Quest’anno la scuola comincia con Cristiano Ronaldo che non ha ancora segnato e con gli echi del matrimonio 'Ferragnez'. Comincio questo pezzo mischiando «gli asparagi all’immortalità dell’anima», come direbbe Achille Campanile, perché sono convinto che risparmiare alla scuola la retorica sulla scuola sia un dovere che alunni, professori e personale scolastico al completo esigano da tutti noi. Parlo della retorica intesa come vuoto apparire, come sfoggio dell’inutile, come quella sostanza di cui è intrisa – appunto – la preoccupazione per CR7 che non va in gol o per il bisogno di parlare – bene o male non importa – di chi ha avuto il merito o la colpa di trasformare Noto nella Hollywood nostrana.

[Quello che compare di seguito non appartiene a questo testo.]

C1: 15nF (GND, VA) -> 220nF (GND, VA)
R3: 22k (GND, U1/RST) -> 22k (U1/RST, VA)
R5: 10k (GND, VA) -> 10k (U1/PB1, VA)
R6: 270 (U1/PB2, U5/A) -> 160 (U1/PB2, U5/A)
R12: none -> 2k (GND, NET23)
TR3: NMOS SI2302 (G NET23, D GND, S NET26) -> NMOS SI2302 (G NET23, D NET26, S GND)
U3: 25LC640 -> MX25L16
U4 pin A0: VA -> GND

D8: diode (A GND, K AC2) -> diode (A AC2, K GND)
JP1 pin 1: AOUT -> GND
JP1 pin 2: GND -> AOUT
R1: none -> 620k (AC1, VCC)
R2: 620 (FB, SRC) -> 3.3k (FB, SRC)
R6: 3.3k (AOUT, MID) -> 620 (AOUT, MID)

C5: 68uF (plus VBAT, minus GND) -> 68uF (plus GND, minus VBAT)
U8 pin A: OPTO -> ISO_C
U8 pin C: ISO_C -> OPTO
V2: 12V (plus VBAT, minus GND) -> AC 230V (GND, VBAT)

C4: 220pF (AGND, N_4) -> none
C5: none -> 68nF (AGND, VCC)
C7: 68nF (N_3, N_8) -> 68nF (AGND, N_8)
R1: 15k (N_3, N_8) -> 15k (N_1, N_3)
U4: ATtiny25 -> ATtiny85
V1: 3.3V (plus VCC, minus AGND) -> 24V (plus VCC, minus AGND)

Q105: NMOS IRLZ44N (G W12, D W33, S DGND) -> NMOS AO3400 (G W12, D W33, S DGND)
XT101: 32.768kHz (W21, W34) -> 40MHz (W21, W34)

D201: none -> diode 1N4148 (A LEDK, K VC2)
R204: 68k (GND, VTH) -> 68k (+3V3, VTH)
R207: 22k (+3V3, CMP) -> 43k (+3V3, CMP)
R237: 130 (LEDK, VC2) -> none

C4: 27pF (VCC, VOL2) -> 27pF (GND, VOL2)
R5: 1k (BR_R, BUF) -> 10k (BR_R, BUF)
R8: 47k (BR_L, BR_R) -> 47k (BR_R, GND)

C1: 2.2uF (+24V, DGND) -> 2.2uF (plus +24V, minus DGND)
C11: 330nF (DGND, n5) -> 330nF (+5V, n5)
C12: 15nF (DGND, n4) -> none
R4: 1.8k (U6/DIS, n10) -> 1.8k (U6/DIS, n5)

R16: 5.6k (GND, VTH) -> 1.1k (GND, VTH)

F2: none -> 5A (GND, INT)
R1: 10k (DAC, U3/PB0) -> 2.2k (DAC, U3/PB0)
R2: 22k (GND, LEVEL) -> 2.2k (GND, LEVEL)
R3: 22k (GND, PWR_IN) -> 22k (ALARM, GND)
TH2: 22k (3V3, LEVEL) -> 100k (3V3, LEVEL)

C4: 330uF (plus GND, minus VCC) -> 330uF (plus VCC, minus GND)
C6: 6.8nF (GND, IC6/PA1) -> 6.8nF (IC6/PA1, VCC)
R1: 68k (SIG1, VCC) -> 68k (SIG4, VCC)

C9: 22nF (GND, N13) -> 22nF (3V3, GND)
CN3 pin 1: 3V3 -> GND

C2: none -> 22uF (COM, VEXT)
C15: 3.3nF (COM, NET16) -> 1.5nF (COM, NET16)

In un settembre che comincia con simili fuochi d’artificio, avverto più che mai, parlando di scuola, il pericolo della retorica. Si rischia di fare un racconto finto poetico su come sia bello girare nelle aule vuote immaginando gli alunni che le occuperanno, di come si è entusiasti o trepidanti nel partecipare allo spettacolo di vite che cercano di esserci all’appuntamento col proprio destino, ma che invece, forse, quell’appuntamento lo mancheranno. Un articolo sulla scuola che comincia rischia di essere un discorso solo pedagogico, solo politico, solo sulla bontà di una legge che c’è o manca, su quale sia l’ennesima riforma da fare o da far fallire, se sia giusta o no l’alternanza scuola-lavoro e così via. Non sono temi oziosi ma, se per esempio non siamo politici, sono argomenti lontani dalla nostra vita vera e rischiano di essere sterili, senza prospettiva.
Magari diciamoci invece che a Roma i cassonetti delle immondizie che si trovano vicino alle scuole straripavano di libri di testo vecchi ma nuovissimi. Libri che l’anno scorso le scuole romane adottavano, a settembre di quest’anno non valgono più nulla, neanche usati, perché le scuole ne hanno scelti altri. Visto come funziona l’Ama a Roma credo che in qualche caso i cassonetti siano ancora pieni e quindi chi abita nella capitale può fare una verifica, passare per esempio da Lungotevere Oberdan, meta storica dello scambio di libri usati, e scoprire che le vere domande della gente non sono più su Ronaldo che non segna o sul duo Ferragni/Fedez, ma su quale sia il motivo per cui i libri comprati undici mesi fa non si riescono a passare a un altro figlio o al vicino di casa. Perché un libro di testo identico nel titolo, nell’autore, nella copertina è da buttare solo perché il numero identificativo è diverso? Che cosa non lo rende più rivendibile o riutilizzabile da un altro figlio? Chiedi «perché c’è un codice diverso?» e ti rispondono: «Perché, signora (o signore), nella nuova edizione c’è il Cd»; «perché nella vecchia edizione non c’è il fascicolo con le figure geometriche»; «cambia solo l’ultima parte con le tavole, signore, ma il codice non corrisponde più, che fa? Lo prende lo stesso?».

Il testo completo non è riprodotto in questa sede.